I just saw an uncharacteristically hopeful story on the U.S. economy on MSNBC today. Apparently a report that has just come out says that manufacturing jobs, contrary to what Bruce Springsteen and Michael Moore have been saying, are coming back to America.
Specifically, they're coming back from China, where new economic conditions have made it more prohibitive to make things there. Chinese workers have seen their wages rise, plus the yuan is rising in value. Also, transpacific transport of goods is costing companies as much as a 10 percent loss in any savings gained from outsourcing - which, of course, adds up - while productivity improves here and allows quicker delivery of goods to market.
It's not a cause for celebration - yet. Most of these new jobs aren't going to return overnight. Most of the new manufacturing jobs that are returning are for big-ticket items a lot of people can't afford right now. Are there any jobs making small-cost items that are coming back? Yes - they're making Hula-Hoops and Frisbees here again.
What is this, 1955?
Okay, it's a start. And the study group that released this report, the Boston Consulting Group, believes that, while the economy won't fully recover until 2015, factories that get a head start now should be ready to go when the economy has returned to pre-recession strength.

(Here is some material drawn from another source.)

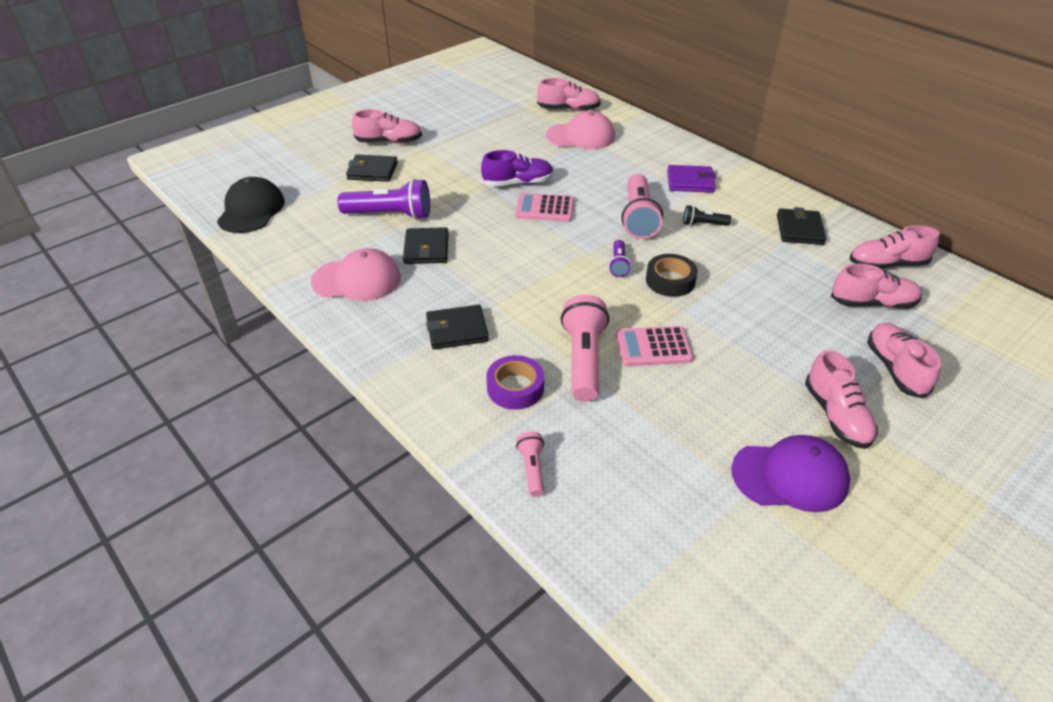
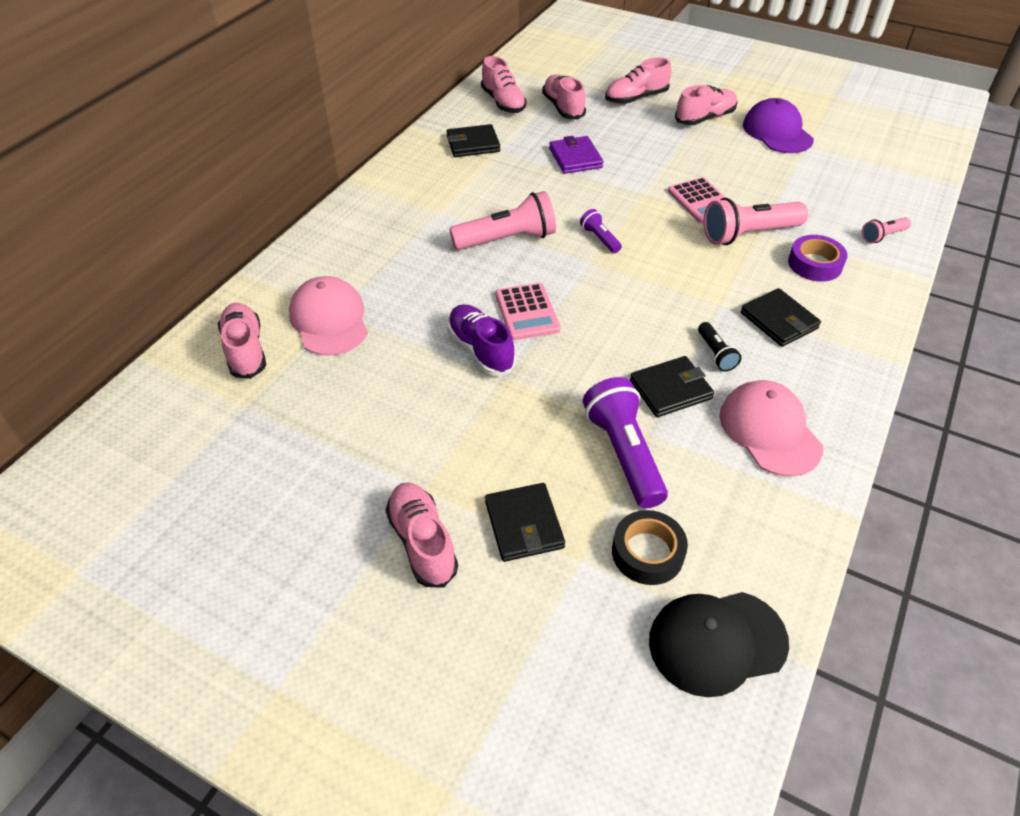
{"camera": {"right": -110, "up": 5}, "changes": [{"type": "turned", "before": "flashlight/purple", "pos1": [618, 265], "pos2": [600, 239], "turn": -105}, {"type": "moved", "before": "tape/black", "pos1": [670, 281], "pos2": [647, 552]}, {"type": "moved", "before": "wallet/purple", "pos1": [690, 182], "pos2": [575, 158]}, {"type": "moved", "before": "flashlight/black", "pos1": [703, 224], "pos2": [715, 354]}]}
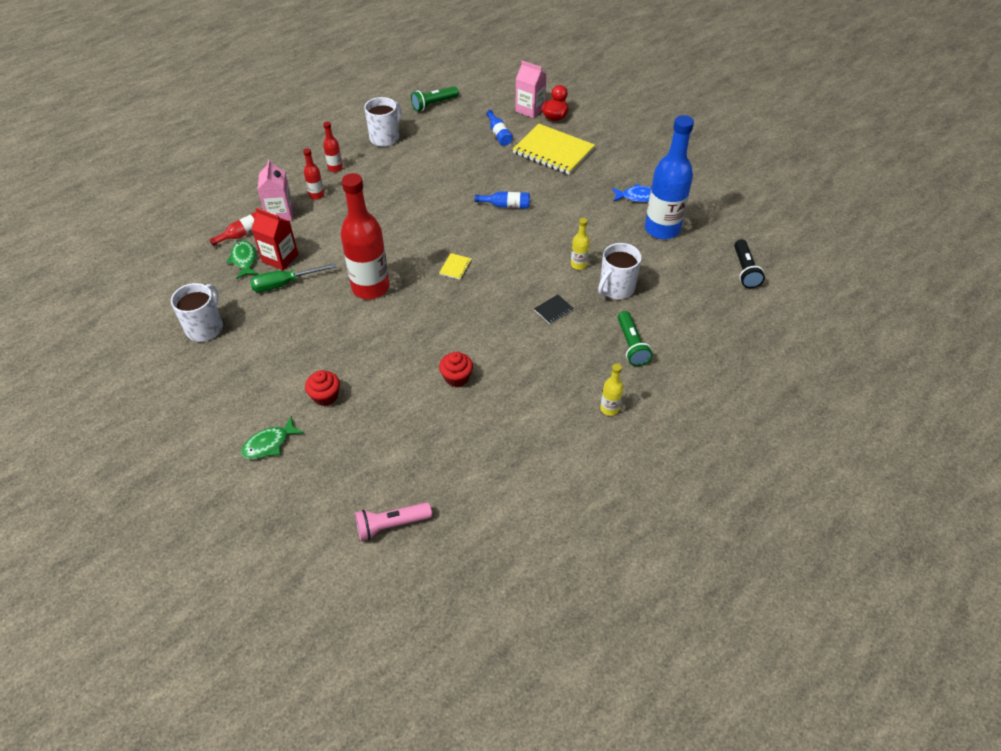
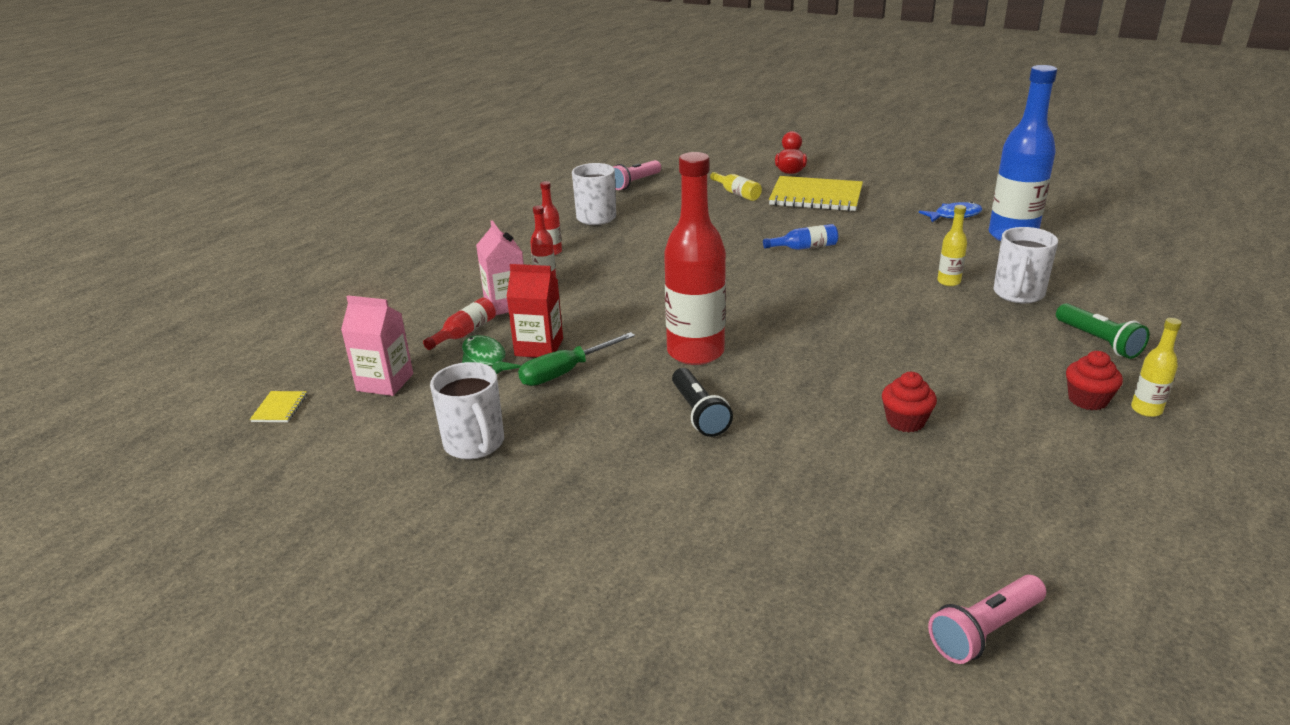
{"camera": {"right": -15, "up": -20}, "changes": [{"type": "turned", "before": "mug/white", "pos1": [205, 328], "pos2": [474, 444], "turn": 150}, {"type": "removed", "before": "fish/green", "pos1": [269, 444]}, {"type": "moved", "before": "cupcake/red", "pos1": [325, 396], "pos2": [1087, 400]}, {"type": "recoloured", "before": "flashlight/green", "after": "flashlight/pink", "pos1": [434, 104], "pos2": [635, 183]}, {"type": "moved", "before": "notebook/yellow", "pos1": [455, 267], "pos2": [279, 408]}, {"type": "recoloured", "before": "bottle/blue", "after": "bottle/yellow", "pos1": [499, 134], "pos2": [737, 193]}, {"type": "moved", "before": "carton/pink", "pos1": [530, 109], "pos2": [385, 382]}, {"type": "removed", "before": "notebook/black", "pos1": [553, 310]}, {"type": "moved", "before": "flashlight/black", "pos1": [744, 270], "pos2": [699, 413]}]}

Manufacturing in China started to pick up steam in the mid-eighties, as more Western companies found profit opportunities through the reforms of Chinese leader Teng Hsiao-p'ing. One such company mirroring both the earlier trend toward manufacturing in China and the emerging trend of manufacturing in America again is not an American company but a German one. In the 1980s, Volkswagen, under the leadership of its beloved CEO Carl Hahn, cut a deal to begin making cars in China. The factory started out making very few cars, but Hahn believed - correctly -that demand for cars in China would grow exponentially. This was at a time when the company's plant in Pennsylvania had lost a billion dollars over eight years. Many of VW's U.S. cars have been made in Mexico - another country benefiting from outsourcing - since the Pennsylvania plant closed in 1988, but much more recently, Volkswagen has participated in the return trend toward manufacturing in America, with its new factory in Tennessee ready to produce midsized cars for the American market.
It only goes to show you how manufacturers will invest in America, so long as it makes good business sense.